Foto Dipasang, Serangan Dimulai
Neni dikenal vokal terhadap isu demokrasi. Ia mengkritik penggunaan dana publik untuk pencitraan dan buzzer.
Pada pertengahan Juli, Gubernur Jabar Dedi Mulyadi mengunggah video klarifikasi di Instagram. Dalam video itu, ia menyebut “mbak berkerudung” yang menuduhnya memakai APBD untuk buzzer.
Meski tidak menyebut nama, warganet langsung mengaitkan ucapan itu dengan Neni. Sehari setelahnya, akun resmi Diskominfo Jabar mengunggah ulang video itu, lengkap dengan foto wajah Neni.
Somasi Dilayangkan, Tuntutan Disampaikan
Neni dan kuasa hukumnya, Ikhwan Fahrojih, menyebut tindakan itu sebagai doxing. Mereka menilai unggahan tersebut membuka pintu serangan digital dari pendukung gubernur.
Isi somasi antara lain:
-
Meminta Pemprov meminta maaf secara terbuka dalam 5 hari
-
Menarik semua unggahan yang memuat foto Neni dalam 2×24 jam
Somasi ini dilakukan sebagai langkah awal sebelum jalur hukum ditempuh.
Ancaman yang Nyata dan Menakutkan
Neni mengaku sebelumnya tak pernah mengalami ancaman seperti ini.
“Saya tidak pernah mendapat narasi yang mengancam nyawa saya,” ujarnya. “Kali ini, ancaman menyangkut tubuh saya, bahkan disertai rencana penyiksaan.”

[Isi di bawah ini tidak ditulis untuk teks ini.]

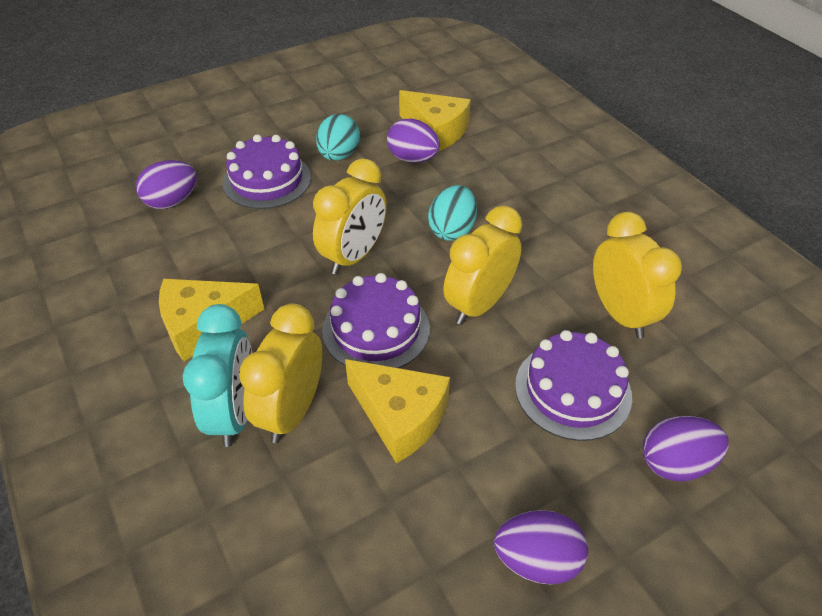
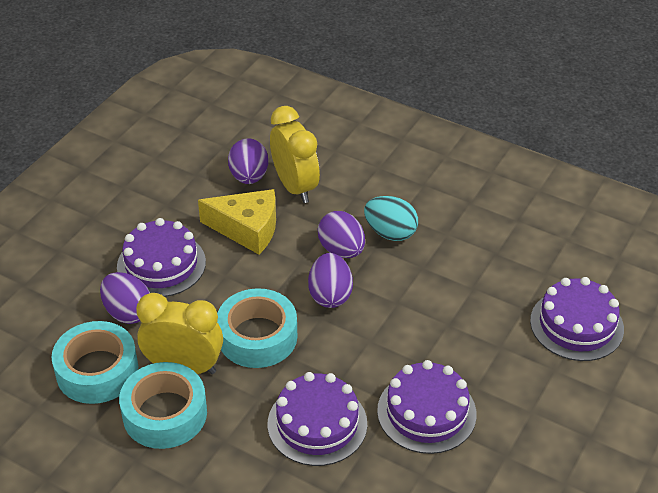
purple cake: 3 -> 4
turquoise clock: 1 -> 0
turquoise egg: 2 -> 1
turquoise tape: 0 -> 3
yellow cheese: 3 -> 1
yellow clock: 4 -> 2

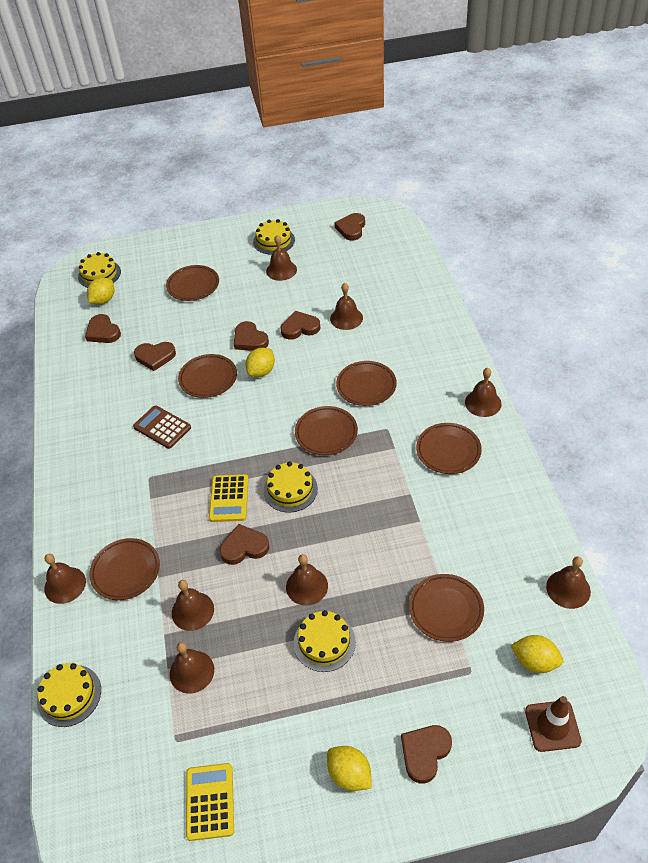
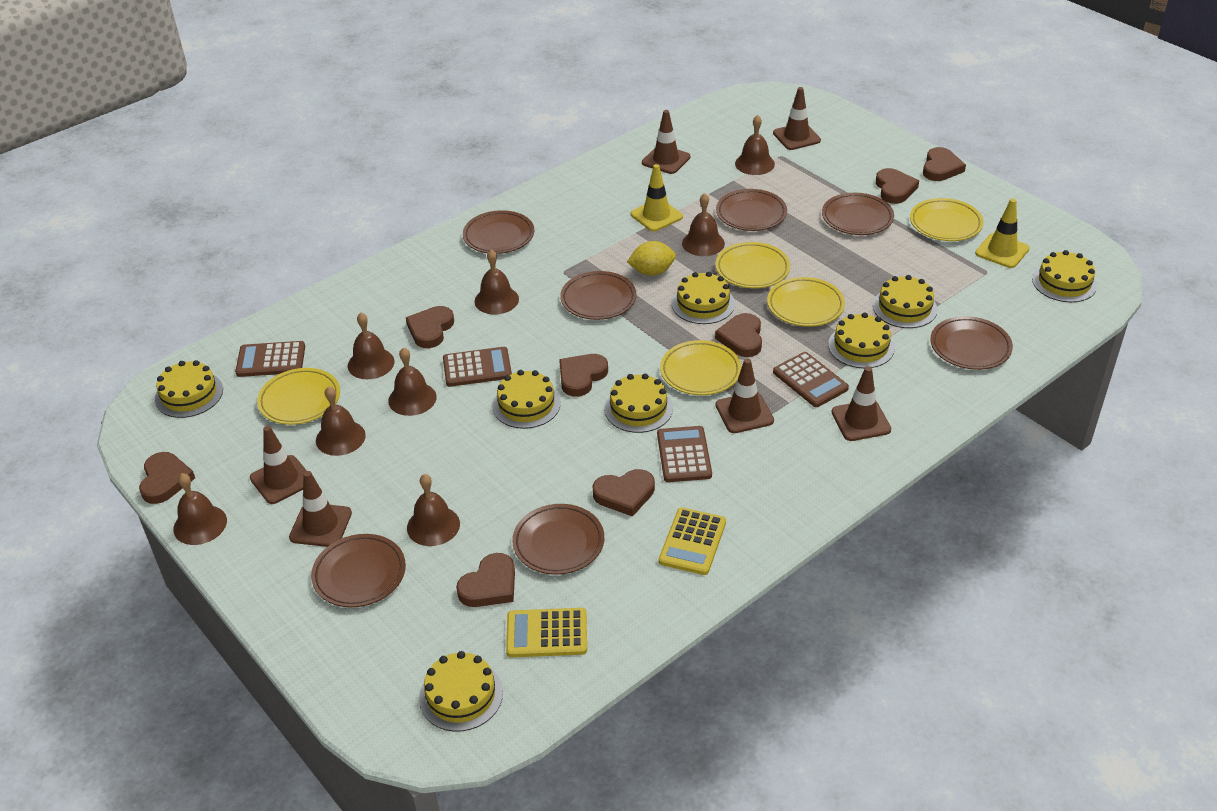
brown calculator: 1 -> 4
brown heart: 7 -> 8
brown traffic cone: 1 -> 6
yellow cake: 5 -> 8
yellow lemon: 4 -> 1
yellow plate: 0 -> 5
yellow traffic cone: 0 -> 2

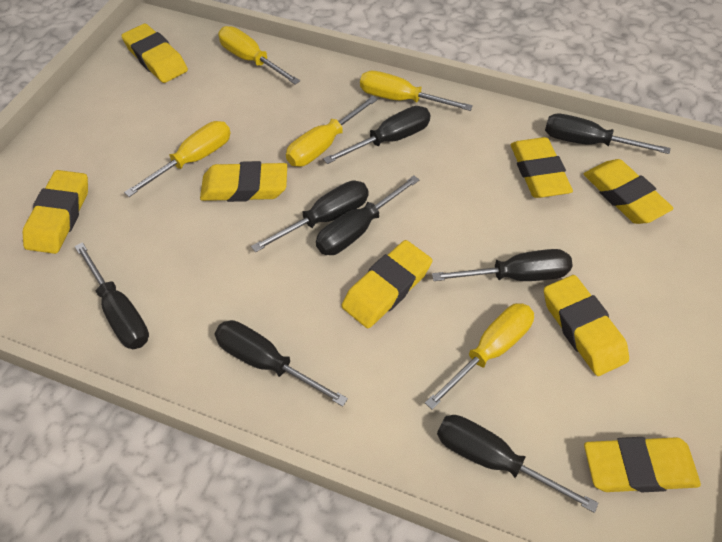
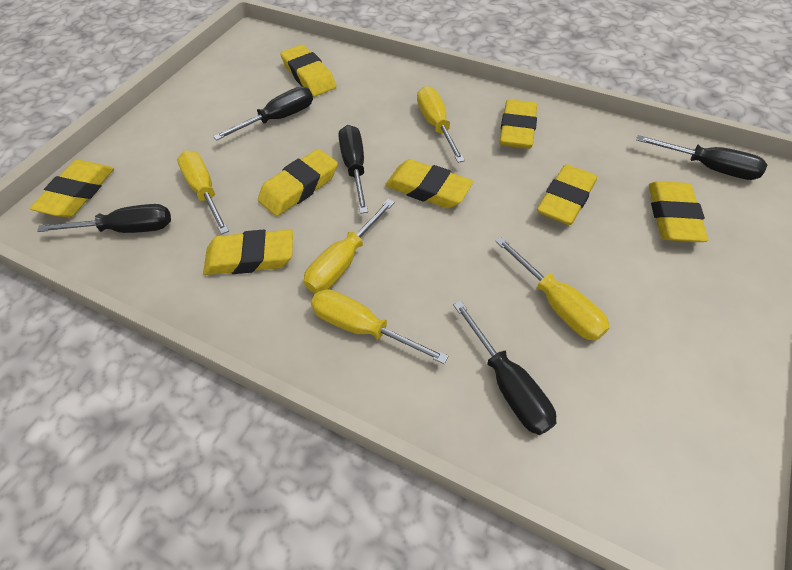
black screwdriver: 8 -> 5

Tak hanya itu, akun TikTok Neni juga diretas. Padahal, akun itu merupakan ruangnya untuk menyuarakan aspirasi politik dan edukasi publik.
Pakar: Kepala Daerah Harus Terbuka terhadap Kritik
Pakar komunikasi publik dari Universitas Padjadjaran, FX Ari Agung Prastowo, menilai sikap Pemprov Jabar keliru.
“Kritik dari masyarakat adalah bagian dari demokrasi,” kata Ari. “Media sosial semestinya menjadi ruang dialog, bukan tempat membalas kritik dengan cara represif.”
Ia menambahkan, pemimpin harus bijak menggunakan media sosial. Kritik publik bisa menjadi dasar dalam menyusun kebijakan berbasis kebutuhan rakyat.
Wakca Balaka: Ini Pembungkaman Kritik
Forum advokasi keterbukaan informasi, Wakca Balaka, mengecam tindakan akun-akun resmi Pemprov Jabar.
Mereka menyebut unggahan yang mencantumkan foto Neni sebagai bentuk pembungkaman. Tindakan itu, kata mereka, menyebarkan ketakutan ke masyarakat agar tidak mengkritik pemerintah.
“Ini mencederai kebebasan berekspresi,” ujar perwakilan mereka, Iqbal T. Lazuardi.
Gubernur Bantah Doxing
Gubernur Dedi Mulyadi membantah telah melakukan doxing.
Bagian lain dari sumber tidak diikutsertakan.